Charlie’s wife felt insecure—and rightfully so: he’d introduced me to his mistress first—and was reluctant to meet me. I went over to his house on my second day to meet her and my half siblings—one of whom was a brother from yet another one of Charlie’s marriages who looked exactly like a male version of me. It was awkward. I didn’t know where I fit in or even why I was there. I left feeling clear about one thing: Charlie may have been my biological father, but Danny was my dad.
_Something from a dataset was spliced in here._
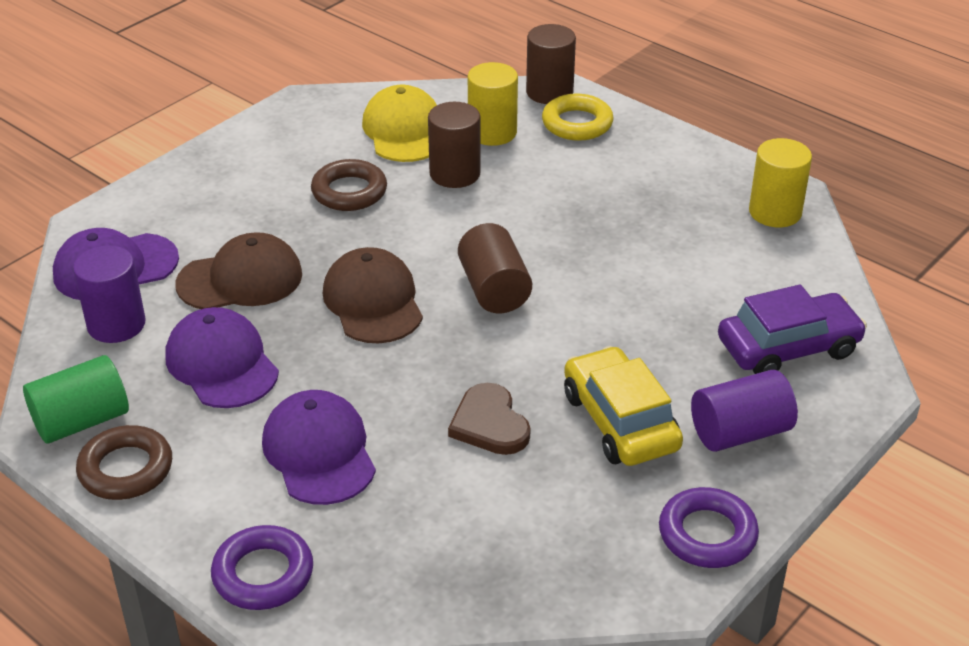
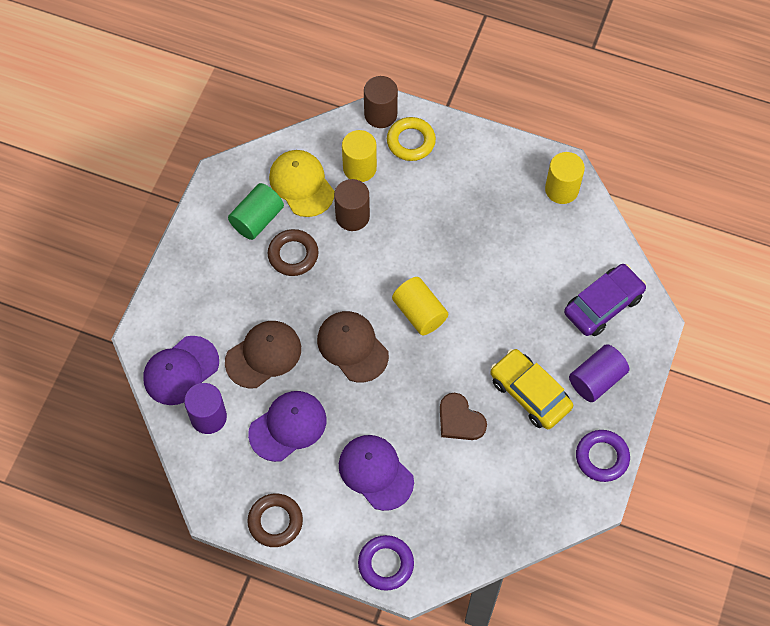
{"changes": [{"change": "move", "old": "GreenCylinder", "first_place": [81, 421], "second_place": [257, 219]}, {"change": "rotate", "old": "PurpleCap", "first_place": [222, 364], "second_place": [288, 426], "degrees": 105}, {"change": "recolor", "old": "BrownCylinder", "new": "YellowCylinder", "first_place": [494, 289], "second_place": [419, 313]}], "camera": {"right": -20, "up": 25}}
The justification for having kept my paternity a secret from me was that Danny feared that if I found out, I would feel differently about him. But the reality was that once I knew, he pulled away from me. Even before my parents’ split, he had become distant, withdrawing into drinking and drugs. And, of course, once they decided to divorce, it was my brother he couldn’t live without, not me. But after my discovery, our relationship completely deteriorated. He ceased making any effort to see me; he stopped calling; when we did see each other—when my mom and I visited Morgan—he barely looked at me and his hugs were awkward and forced. He was just . . . gone.


DISCOVERING THAT I’D been lied to my entire life about something so profound wasn’t great for my relationship with my mother, either. Whatever fragile trust we had shared was shattered now that I realized she had gotten pregnant with me when she was still with Charlie, and then just come up with a lie that was more convenient than the truth. But like every child in history who has been let down time and again by her parents, I held out the irrational hope that my mother would change and become someone I could count on.
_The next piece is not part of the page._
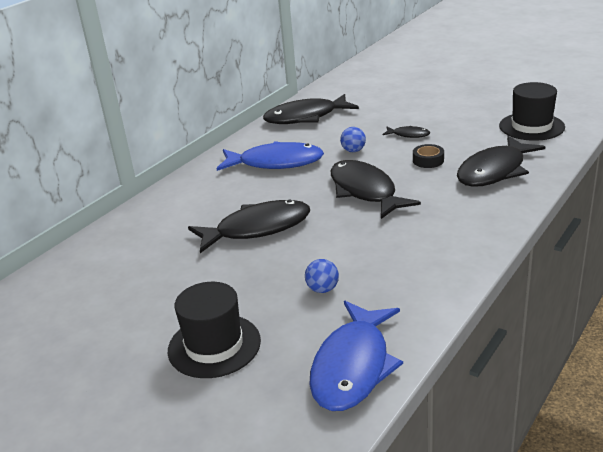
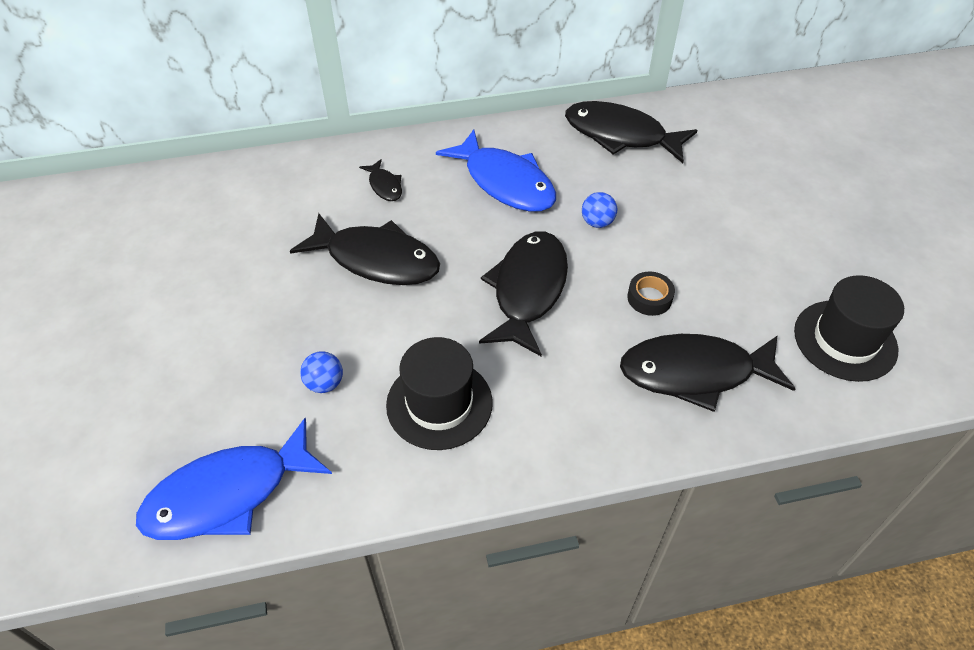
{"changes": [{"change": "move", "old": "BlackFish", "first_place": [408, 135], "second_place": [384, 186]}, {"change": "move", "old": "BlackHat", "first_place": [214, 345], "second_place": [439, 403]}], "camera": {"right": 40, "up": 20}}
Instead, one afternoon when I came home from school, I found her sprawled across the bed, surrounded by empty pill bottles. I remember calling the hospital for an ambulance in a kind of frozen trance, a dissociated state that would become increasingly familiar to me as years passed, in which I would leave my body and just cope without really being present. An ambulance came and took us to the hospital to get her stomach pumped. Everyone in the building saw the arrival of the paramedics and her departure from the apartment on a gurney. I was somehow simultaneously embarrassed, numb, and terrified.

My mother survived that incident. But her faux suicide attempts became a regular occurrence, a routine. Back would come the emergency medical teams with their sirens and gurneys, and off we’d go to get her stomach pumped again. She didn’t want to die: she was crying out for help, and she wanted attention. Often, her overdoses followed some sort of devastating interaction with my dad. The man I thought of as my dad, anyway.

I was in a constant state of anxious vigilance. I never knew what I’d find when I walked through that apartment door: my mother’s self-destructiveness was boundless, narcissistic, and unstoppable. And yet I was developing armor: I took comfort in my ability to deal with her crises and the knowledge that I could handle whatever came my way. I never felt I was going to fall apart, never turned to anybody and said, “I can’t take this.” I could get through anything she threw at me: if she tried to kill herself; if I had to peel her off of a bar stool; if she told me Danny wasn’t my real dad. I would survive, no matter what. But I would survive by being on guard. And then, when crisis struck, by exiting my body: functional but frozen.

Everyone knew about my mother in our apartment complex, of course, and I adopted an invulnerable, self-sufficient persona in response. My character was on her own, unfettered by curfews or rules. Every time I tossed off “My mother doesn’t care if I . . .” or “I can do whatever I want . . .,” I rode the wave of that dubious freedom, but I also felt the emptiness of it. I did not feel particularly sympathetic toward Ginny. Even as a fourteen-year-old I realized that her self-absorption and “suicide attempts” came at my expense.

Her accelerating self-destructiveness lent an urgency to my attempts to define myself in opposition to her. I’m a different person, I kept telling myself. I’m not like that. But the insecurity that had been nipping at my heels was intensifying.

I was the girl whose mother was always trying to kill herself. I was the girl who’d been abandoned by two fathers. My wandering eye suddenly seemed like an obvious physical manifestation of the truth about me: I was just off, and everyone could tell. I had surgery just before I turned fifteen that finally fixed my eye, but in my own mind, I remained marked as broken.

All of this coincided with puberty. My transformation from a skinny, lazy-eyed kid to a young woman who men desired was confusing. The unfurling of my sexuality was linked for me on the deepest level with shame. It would be decades before I could even begin to disentangle the two.


I STARTED SPENDING time with a couple of guys who lived down the hall and were very friendly to me. They were older, in their mid-to late twenties, but I thought I could impress them and join their crowd by acting cooler and more mature than I actually was. I was alone a lot in my mother’s apartment, and sometimes they’d stop by to visit, or I’d wander down the hall and hang out with them at their place.